To open a particle list, select Open List, choose your list (it needs to be a RELION5 particle list), and this window will pop up. Click on custom and select the tomogram, and it will adapt the dimensions.

If you have a particle list with particles from several tomograms (e.g a concatenated particle list after template matching), you’ll want to display only the particles from your tomogram of interest (here tomo50).

On the left, go to Select/Manipulate, and Add selector. Choose rlnTomoName, and select only the tomogram you want (here 50)

Now, only the particles from tomogram 50 are visible:

The centre of the particles is represented by balls, and their orientation by the arrows. However, you see all particles from all the slices are represented, you can change it by pressing Clip on the top. Now only the particles close (in Z) to the plane you are looking at will be visible. Easier for inspection.

You can also hide the tomogram and just look at the particles. Here, for example, you can see a pattern; these particles appear to all be oriented the same way.

Let’s try to attach a volume to these particles, to have a better idea of what is happening. On the left window, Open Geomodel (a .mrc volume, for example, the template used for template matching, or the volume you obtained during STA) Then on the right, on the Visualisation tab, at the bottom, on the Add new surface part, click on Attach Model. Now we have ribosomes! You can play for the Surface Level to make it nice.

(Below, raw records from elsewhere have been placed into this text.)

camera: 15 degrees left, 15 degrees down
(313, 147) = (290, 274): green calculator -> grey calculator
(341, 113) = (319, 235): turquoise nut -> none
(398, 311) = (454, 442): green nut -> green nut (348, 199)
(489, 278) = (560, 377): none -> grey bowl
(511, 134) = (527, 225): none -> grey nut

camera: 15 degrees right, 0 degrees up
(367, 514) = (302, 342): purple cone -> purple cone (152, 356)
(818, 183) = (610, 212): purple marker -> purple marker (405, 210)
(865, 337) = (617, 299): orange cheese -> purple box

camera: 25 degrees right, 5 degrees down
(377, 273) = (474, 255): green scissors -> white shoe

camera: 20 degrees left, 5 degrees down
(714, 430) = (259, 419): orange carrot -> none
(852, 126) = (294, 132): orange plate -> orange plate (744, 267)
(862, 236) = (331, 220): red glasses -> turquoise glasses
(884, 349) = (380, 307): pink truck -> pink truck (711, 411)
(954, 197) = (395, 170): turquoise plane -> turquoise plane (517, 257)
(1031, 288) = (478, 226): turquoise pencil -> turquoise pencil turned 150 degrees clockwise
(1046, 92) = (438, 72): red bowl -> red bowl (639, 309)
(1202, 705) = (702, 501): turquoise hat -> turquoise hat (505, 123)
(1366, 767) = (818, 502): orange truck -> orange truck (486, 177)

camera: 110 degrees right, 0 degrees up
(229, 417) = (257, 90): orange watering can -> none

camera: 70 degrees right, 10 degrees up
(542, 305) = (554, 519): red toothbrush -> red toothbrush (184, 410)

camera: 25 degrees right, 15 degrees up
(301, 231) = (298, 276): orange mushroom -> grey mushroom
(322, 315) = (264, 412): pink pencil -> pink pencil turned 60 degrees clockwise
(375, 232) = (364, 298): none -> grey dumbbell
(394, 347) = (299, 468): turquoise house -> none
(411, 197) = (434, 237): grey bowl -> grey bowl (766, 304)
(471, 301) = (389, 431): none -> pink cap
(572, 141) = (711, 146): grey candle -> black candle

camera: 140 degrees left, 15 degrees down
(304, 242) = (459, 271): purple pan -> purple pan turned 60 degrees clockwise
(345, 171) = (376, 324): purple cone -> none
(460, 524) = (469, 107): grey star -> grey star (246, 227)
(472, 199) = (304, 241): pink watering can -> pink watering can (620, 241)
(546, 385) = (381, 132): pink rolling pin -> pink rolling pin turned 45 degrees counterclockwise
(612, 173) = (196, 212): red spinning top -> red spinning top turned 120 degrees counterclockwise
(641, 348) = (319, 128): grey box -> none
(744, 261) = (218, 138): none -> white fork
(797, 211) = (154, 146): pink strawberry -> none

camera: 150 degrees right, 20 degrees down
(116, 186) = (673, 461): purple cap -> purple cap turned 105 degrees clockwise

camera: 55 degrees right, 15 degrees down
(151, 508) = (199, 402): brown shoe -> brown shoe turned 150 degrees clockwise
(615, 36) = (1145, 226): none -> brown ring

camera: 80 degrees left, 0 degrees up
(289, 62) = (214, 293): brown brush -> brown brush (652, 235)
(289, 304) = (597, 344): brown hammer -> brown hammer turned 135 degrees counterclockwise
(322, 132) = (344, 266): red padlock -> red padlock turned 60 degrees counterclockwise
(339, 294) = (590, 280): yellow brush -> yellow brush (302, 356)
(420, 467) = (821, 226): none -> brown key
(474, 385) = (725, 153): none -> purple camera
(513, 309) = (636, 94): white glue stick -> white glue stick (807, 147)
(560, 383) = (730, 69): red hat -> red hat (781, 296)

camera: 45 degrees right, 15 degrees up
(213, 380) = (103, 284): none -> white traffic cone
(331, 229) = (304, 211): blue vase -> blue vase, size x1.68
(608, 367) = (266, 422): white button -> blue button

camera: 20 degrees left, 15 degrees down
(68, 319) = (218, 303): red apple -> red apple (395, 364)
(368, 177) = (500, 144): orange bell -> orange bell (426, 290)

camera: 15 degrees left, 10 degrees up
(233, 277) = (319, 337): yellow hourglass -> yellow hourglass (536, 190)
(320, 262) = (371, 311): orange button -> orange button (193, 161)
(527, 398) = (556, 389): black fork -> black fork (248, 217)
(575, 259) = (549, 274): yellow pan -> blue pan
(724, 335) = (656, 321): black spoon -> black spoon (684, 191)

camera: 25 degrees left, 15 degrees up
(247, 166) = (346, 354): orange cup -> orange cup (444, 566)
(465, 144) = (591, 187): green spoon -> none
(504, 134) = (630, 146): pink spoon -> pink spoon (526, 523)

Here you can see that many of them are nicely organised, these are ER-bound polysomes.

You can also open multiple particle lists from multiple complexes as well as membrane segmentation, to understand how all these thing are organized in 3D, and to create nice figures.

Alternatives to template matching

While template matching is a standard method, several alternative approaches have been developed for identifying macromolecules within a dense cellular environment. Especially, in the case where you don’t know what your particle looks like, template matching falls short.

Manual Picking

If you can recognise your particle of interest in the tomograms, you can manually select them in IMOD or with ArtiaX

Machine Learning-Based Methods

TomoTwin: Employs deep metric learning to embed tomograms into a high-dimensional space, enabling the identification of proteins without the need for manual annotation or retraining for each new protein.
crYOLO: A convolutional neural network-based tool that applies the YOLO (You Only Look Once) object detection system for fast and accurate particle picking. It offers pre-trained models and supports training on user-specific datasets.
ProPicker: A promptable segmentation method that allows for selective detection of specific proteins in cryo-ET tomograms, facilitating targeted particle picking.
and many more!

Geometry-Based Methods

MPicker: Focuses on membrane-associated particles by generating flattened tomograms to reduce membrane curvature, enhancing the visualisation and localisation of proteins on membranes.
MemBrain-pick: Part of the MemBrain suite, this tool utilises pre-existing membrane segmentations to localise membrane-associated particles. It converts segmentations into mesh representations, which can be manually annotated using Surforama to train models for particle prediction.